AI That Solves Mission Problems in Real Time: What Managers Need to Know
Lockheed Martin Skunk Works® ran a live demo of AI-driven mission-contingency management on a Stalker XE Block 25 UAV and a modified Alta X 2.0 drone. The system detected a fuel issue, generated re-plan options in seconds, and let the operator approve the best one. Once selected, the AI re-tasked the Alta X to finish the job and sent the Stalker back to base. Human judgment stayed in the loop; the AI handled the heavy lift.
Why this matters for leadership
- Operational resilience: missions keep moving even when assets fail or conditions change.
- Speed: decision latency drops from minutes to seconds, especially during off-nominal events.
- Workforce leverage: operators supervise and approve, while AI handles re-planning and task hand-offs.
- Interoperability: one node coordinated air and ground assets, signaling lower integration overhead.
- Risk control: clear approval points preserve accountability and reduce error cascades.
How the demo worked
The exercise simulated multiple fuel contingencies on the Stalker XE. The ground C2 AI assessed the situation, produced re-plan options, and surfaced them to the operator via a simple interface. After the operator chose a path, the AI shifted tasks to the Alta X and commanded the Stalker to return to base. The outcome: faster recovery with the operator focused on mission priorities rather than manual re-tasking.
One command node, air and ground
The Stalker fed mission data to a unified C2 node that also managed an Unmanned Ground Vehicle in Kansas, with support from Fulcrum-provided UAVs. This showed cross-domain control from a single, mobile command node. It directed multiple, geographically separated drone meshes in mounted, dismounted, and below-the-noise setups, which points to scalable control across dispersed operations.
The tech behind the hand-off
The team used STAR.SDK™ within the STAR.OS™ constellation to plug the contingency app into a chat-based interface for operator approval and re-tasking. That same foundation enabled different AI systems to interoperate across unmanned platforms without bespoke wiring each time. More on multi-domain integration is available at Lockheed Martin's site: Multi-Domain Operations.
Leadership playbook: first 90 days
- Run a tabletop on your top five contingencies (fuel, comms loss, sensor failure, weather, geo-fence breaches) and define who approves which automated actions.
- Set human-on-the-loop thresholds: which events can auto-execute with notification, which require a quick confirm, which mandate a hold.
- Pilot within a low-risk mission segment; collect data on re-plan speed, mission continuity, and operator workload.
- Demand open interfaces for C2 and telemetry so you can mix vendors without lock-in.
- Update SOPs: escalation paths, fallback modes, and training for supervisors to audit AI decisions.
Risks and guardrails
- Model reliability: validate on real-world edge cases, not just clean lab scenarios.
- Comms denial: ensure degraded-mode behaviors and delayed-sync logs for after-action review.

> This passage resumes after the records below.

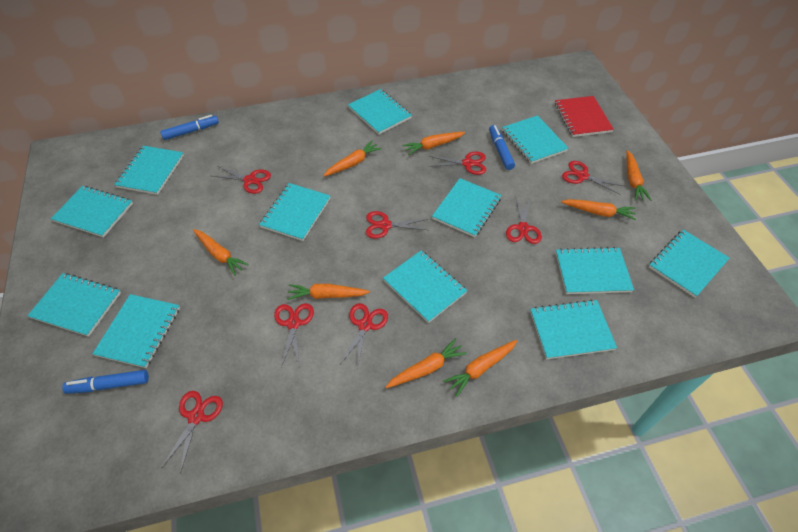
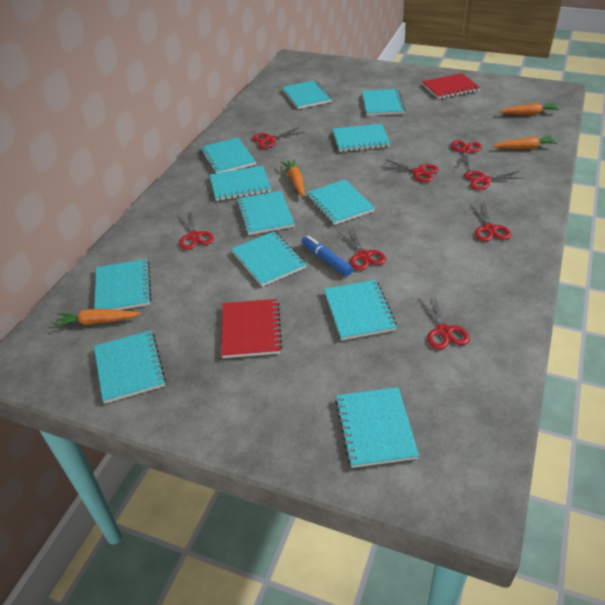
blue marker: 3 -> 1
orange carrot: 8 -> 4
red notebook: 1 -> 2

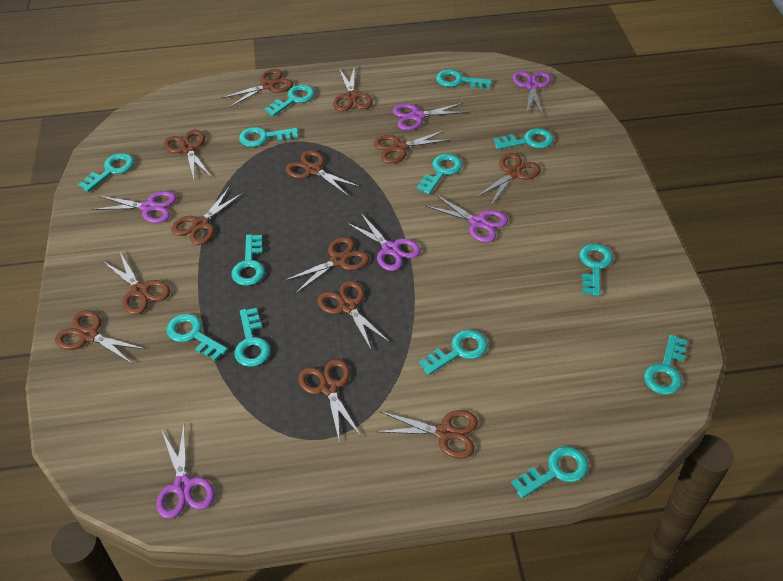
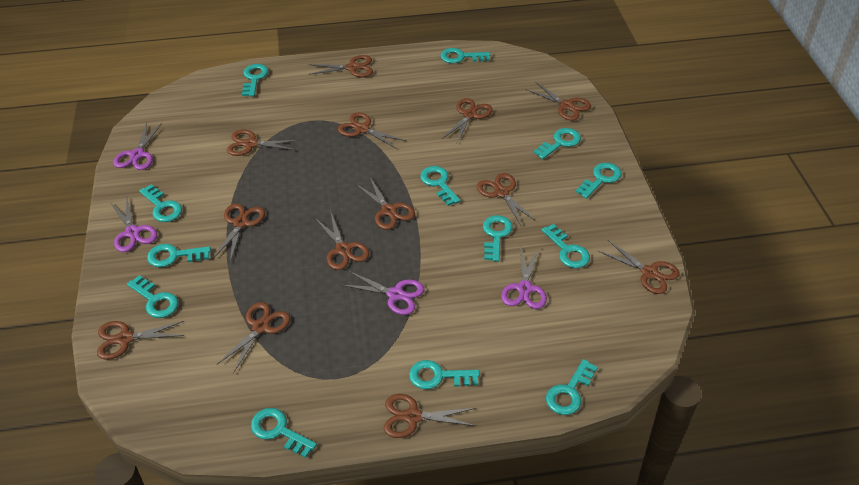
purple scissors: 6 -> 4

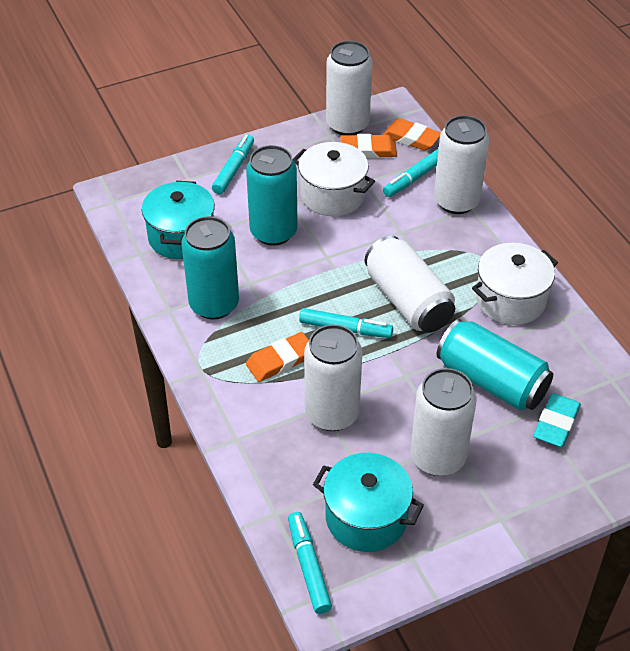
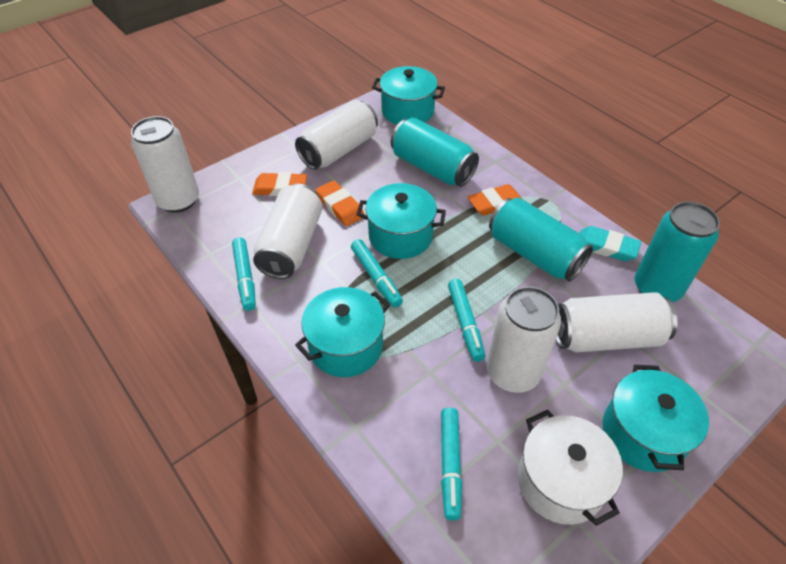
turquoise pot: 2 -> 4
white pot: 2 -> 1

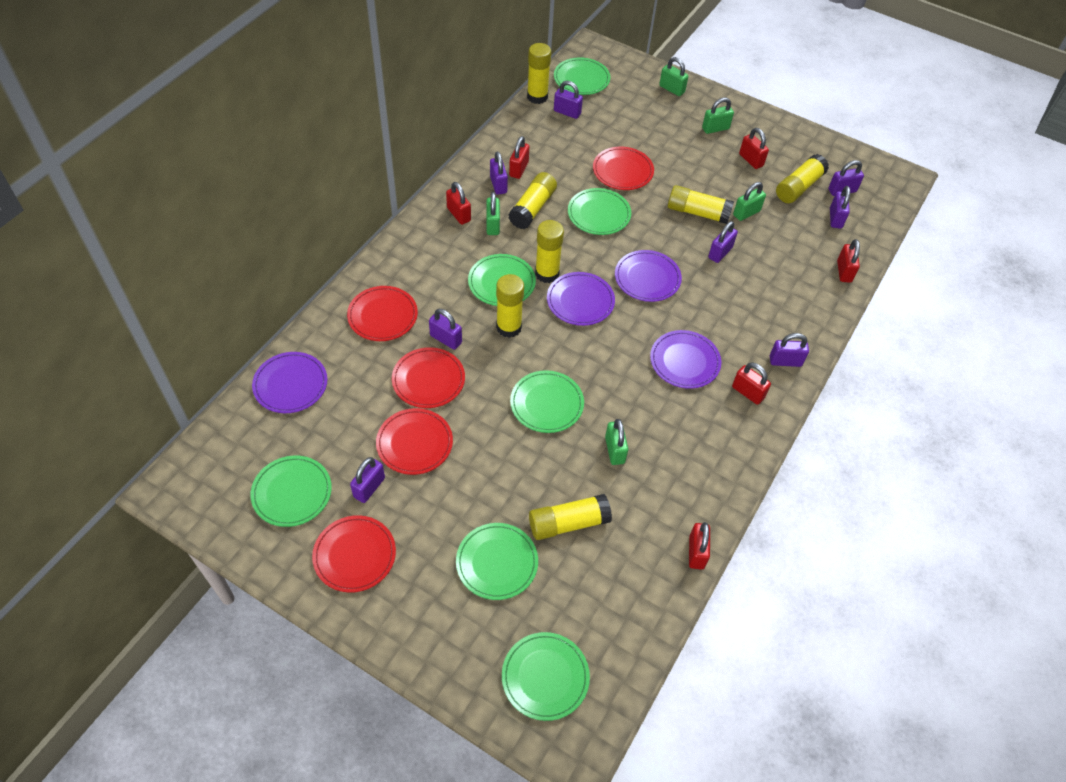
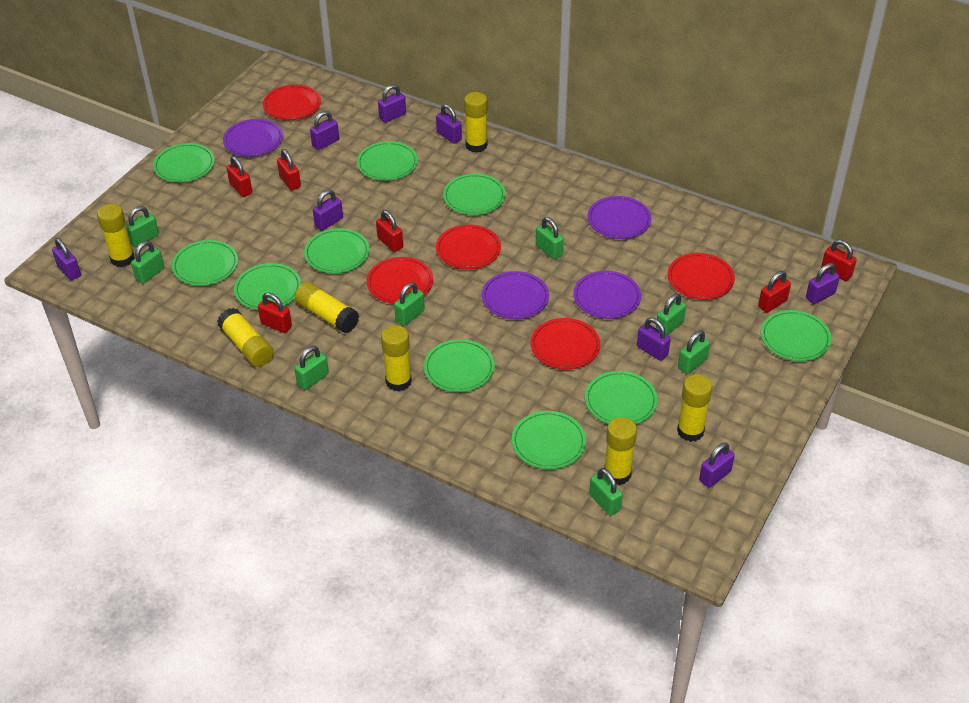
green padlock: 5 -> 8
green plate: 7 -> 10

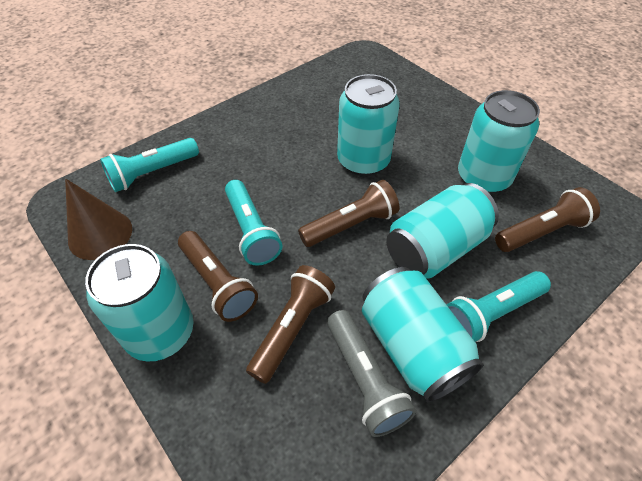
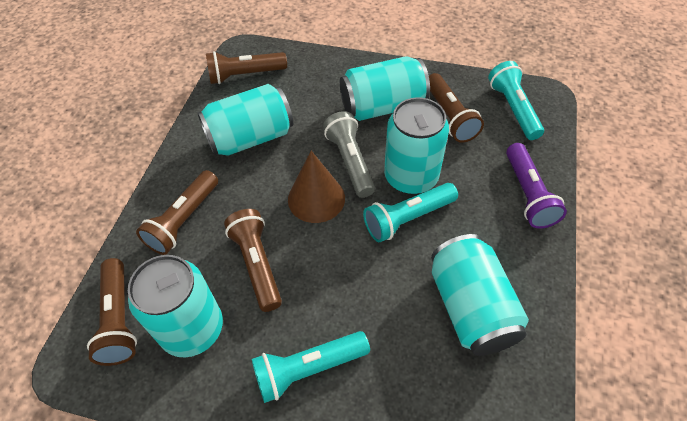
brown flashlight: 4 -> 5
purple flashlight: 0 -> 1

- Cybersecurity: treat the C2 node as a tier-one asset; require secure boot, signed updates, and continuous monitoring.
- Authority and ethics: retain human approval for target changes and mission aborts; align with published principles such as DoD AI ethical principles.
Metrics that matter in pilots
- Time from contingency detection to approved re-plan.
- Mission completion rate after a contingency event.
- Operator interventions per flight hour and per asset.
- Operator workload (e.g., NASA-TLX or equivalent) before vs. after AI/MCM.
- Comms bandwidth used during re-plan and task hand-off.
Procurement checklist
- Evidence of cross-vendor UxV control from a single C2 node.
- APIs, data schemas, and SDK support (documentation, SLAs, version cadence).
- Built-in audit logs: what the AI proposed, what the operator approved, and timing.
- Simulation hooks for scenario stress-tests and red-team exercises.
- Fallback behaviors: hold, return-to-base, safe loiter, and human override.
What the team said
"This demonstration proves AI can move from the lab to the battlefield, delivering a multitude of capabilities ranging from autonomous decision-making to rapid data flow between unmanned vehicles across air, ground and synthetic environments," said OJ Sanchez, vice president and general manager, Lockheed Martin Skunk Works. "By fusing AI-enabled UAV replanning with UGV capabilities, we give warfighters the safety, speed and confidence they need to act first in contested environments."